A primeira área crítica do casamento
é a comunicação. A comunicação envolve transmitir e receber. O
transmitir está relacionado com cada coisa que falamos ou
demonstramos de forma não verbal sobre nós mesmos.
O receber corresponde a tudo que ouvimos ou percebemos e vemos
na outra pessoa. Só que antes de qualquer comunicação precisamos
estar "ligados", e isso é muito difícil. Desde bem cedo na vida,
as pessoas são treinadas para bloquear seus sentimentos porque
não desejam ser vulneráveis, ser criticadas ou receber
desaprovação.
Para haver comunicação é necessário uma boa sintonia entre duas
pessoas. E uma perfeita sintonia só é possível quando há
confiança, compreensão e apreço. A pessoa deve se sentir "em
boas mãos", caso contrário, ela será muito seletiva quanto a
suas revelações.
A segunda área crítica do casamento, que quero
destacar é o carinho. Carinho tem que ver com sua capacidade de
dizer: "Eu te amo". Inclui palavras, afetos físicos e tudo o que
um faz pelo outro.
Uma das mais trágicas constatações sobre a maioria dos casais,
hoje em dia, é que depois de casados não expressam o mesmo
carinho dos tempos de namoro. Essa omissão é problemática porque
o que expressamos afeta nossos sentimentos. E se nada
expressamos, nossos sentimentos também se apagam.
A terceira área crítica do casamento é o
companheirismo. A capacidade de fazer os outros se sentirem bem.

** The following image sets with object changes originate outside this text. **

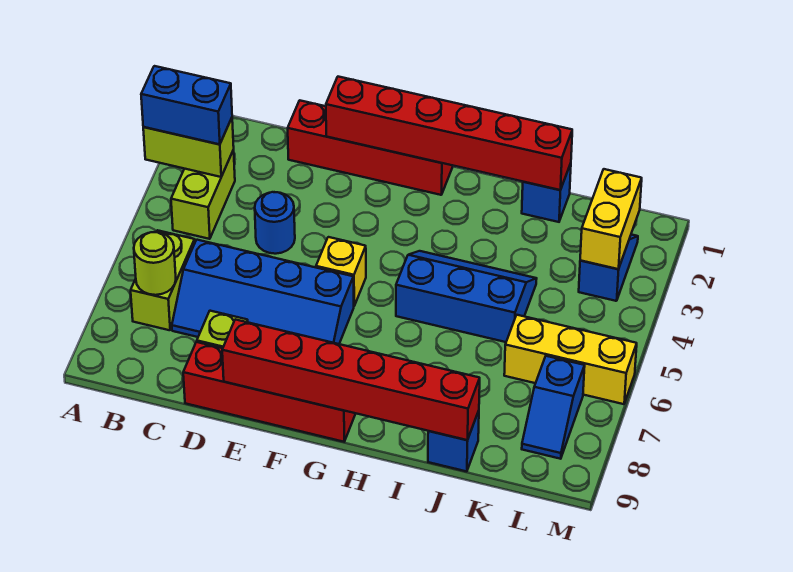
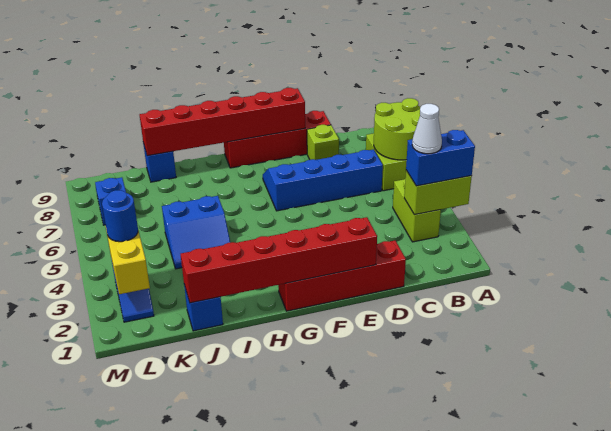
none -> white cone B3 level 4
lime round brick B7 level 2 -> lime round brick A6:B7 level 2
blue round brick D4 level 1 -> blue round brick L3 level 3
yellow brick F5 level 1 -> none
blue slope H4:J5 level 1 top 5 -> blue slope I4:J5 level 1 top 5
yellow brick K6:M6 level 1 -> none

É possível julgar a qualidade do companheirismo pelo que
representam os encontros com aquela pessoa, e se não há
encontros...
Compare seus encontros de agora com os do tempo do namoro. Vocês
gostam de ficar juntos a sós? Arranjam tempo para isso? Ou é
exatamente o que não acontece? A maneira como usam o tempo em
que estão juntos é o que determina se há ou não companheirismo.
A quarta área crítica do casamento: interesses.
Os interesses correspondem àquelas coisas da vida pelas quais
você toma a iniciativa. Esportes, hobbies, passatempos
artísticos ou devocionais, podem ser considerados interesses. Ou
seja, tudo aquilo que dá qualidade à vida.
Ter e desenvolver interesses individuais é bom, mas não o
suficiente. É o partilhar coisas em comum, é o identificar-se
com os alvos dos outros que acrescenta laços e firma a unidade
do casal. É importante aprender juntos, desenvolver um projeto
em comum, sentindo a necessidade da participação do parceiro. O
resultado será uma intimidade maior com a outra pessoa.
A quinta área crítica do casamento: valores.
Todos têm uma escala de valores que inclui dinheiro, crianças,
sexo, política, religião e muitas outras coisas. O que é
importante para você também é importante para sua esposa ou
marido? Algumas pessoas nem mesmo sabem o que é importante para
o cônjuge.
Os valores religiosos, por exemplo, são muito importantes porque
alargam os propósitos da vida. Se crermos que fomos feitos à
imagem divina, vamos nos valorizar muito. E quem foi feito à
imagem de Deus deve refletir essa imagem.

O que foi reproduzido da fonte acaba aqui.